I’ve received quite a few responses to yesterday’s Web Developer Quiz, including some feedback about the type of questions I asked and criticism about them being too much about SGML which I’d like to take the opportunity to address.

Firstly, out of all the responses received in the last 24 hours (although, they’re not yet published), not one person has answered all questions correctly. Indeed, there are questions in there that no-one has answered correctly yet, which I am very surprised about — I was expecting to, at least collectively, receive the correct answers for all questions.

Secondly, I’m going to go through each section and explain, without giving away the answers just yet, why I asked each question and why it’s important for authors to know the answers to them.

Validation

Looking at the sample document, it’s not hard to see that it makes use of unsupported SGML features that cannot be used in the real world. However, this does not mean that authors do not need to be aware of them.

In fact, the document demonstrates just how easy it is to make unintentional use of such features, which, while it may not be what the author intended, will either result in one of two possibilites. 1. Completely unexpected errors that don’t seem to make sense: a problem I see a lot of beginners struggle with. 2. As is the case with this document, the combination of 2 specific authoring errors results in no validation error being reported at all, for the mistakes.

At this point, I’d like to point out that there is just 1 error within the document (most people have picked it so far), but it has nothing to do with the unsupported SGML features, and everything to do with the declared DOCTYPE. This will, perhaps, become more apparent to you when I reveal the answers and explain the reasons for the errors, or lack thereof, in more detail next week.

Elements in the DOM

The first of these questions is very much related to an unsupported SGML feature, rather than real world, practical HTML, and I admit, I just threw it in as a challenge for the more advanced authors. It is, however, important to be aware of the syntax and that it is unsupported, and thus cannot be used, even inadvertently.

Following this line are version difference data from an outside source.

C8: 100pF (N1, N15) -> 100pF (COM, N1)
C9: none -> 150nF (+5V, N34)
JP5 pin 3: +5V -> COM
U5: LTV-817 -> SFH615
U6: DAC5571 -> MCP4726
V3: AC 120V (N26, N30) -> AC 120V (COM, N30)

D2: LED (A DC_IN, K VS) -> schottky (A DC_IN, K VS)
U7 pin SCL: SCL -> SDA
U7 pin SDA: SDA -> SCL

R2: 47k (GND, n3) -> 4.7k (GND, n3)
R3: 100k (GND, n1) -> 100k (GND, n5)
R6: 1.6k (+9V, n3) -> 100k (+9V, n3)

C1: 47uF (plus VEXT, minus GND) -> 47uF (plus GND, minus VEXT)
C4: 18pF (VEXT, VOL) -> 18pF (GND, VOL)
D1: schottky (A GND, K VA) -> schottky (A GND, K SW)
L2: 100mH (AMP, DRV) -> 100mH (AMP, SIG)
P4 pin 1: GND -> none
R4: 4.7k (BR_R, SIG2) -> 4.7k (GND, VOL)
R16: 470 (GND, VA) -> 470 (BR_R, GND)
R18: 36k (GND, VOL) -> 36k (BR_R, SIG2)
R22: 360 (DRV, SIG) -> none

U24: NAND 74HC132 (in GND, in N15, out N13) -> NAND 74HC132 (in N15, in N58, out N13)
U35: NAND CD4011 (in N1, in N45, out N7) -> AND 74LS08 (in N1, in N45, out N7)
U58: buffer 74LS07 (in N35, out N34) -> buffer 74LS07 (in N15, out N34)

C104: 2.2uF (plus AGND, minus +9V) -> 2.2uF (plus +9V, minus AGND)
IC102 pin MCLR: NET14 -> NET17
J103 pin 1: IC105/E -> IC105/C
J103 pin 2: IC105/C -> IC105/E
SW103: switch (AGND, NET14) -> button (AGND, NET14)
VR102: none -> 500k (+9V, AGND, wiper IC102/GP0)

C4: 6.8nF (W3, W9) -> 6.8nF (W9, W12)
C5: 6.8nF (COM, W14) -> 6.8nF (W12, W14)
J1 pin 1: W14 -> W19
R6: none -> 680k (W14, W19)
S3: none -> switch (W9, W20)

The second question is testing your knowledge of real world, supported mark up. You need to be aware that start-tags and end-tags can be omitted for some elements, yet the elements will still be present in the DOM. You also need to be aware of the HTML/SGML comment syntax and, although it wasn’t really tested with these questions, the syntactic differences between SGML and XML comments.

Semantics

These are, perhaps, the easiest and most practical questions in the quiz. So far, nearly everybody has answered these questions correctly, and I don’t feel I need to explain why they were included, it seems quite obvious to everyone.

Character References

Surprisingly, nobody has correctly any of these 3 questions. Yet it is important from both a practical point of view and a validation point of view, to understand the similarities and differences between HTML, XHTML and XML with respect to character references. It is also important to have an understanding of the Unicode character repertoire and code points, which is what everyone has failed on, so far.

Media Types

Again, this is important from a practical perspective. Authors need to understand, that they should not use XHTML with the wrong media type, and also understand the practical limitations with doing so. Conversely, although this was not tested with these questions, it is important to understand the current practical limitations with using the correct media type for XHTML.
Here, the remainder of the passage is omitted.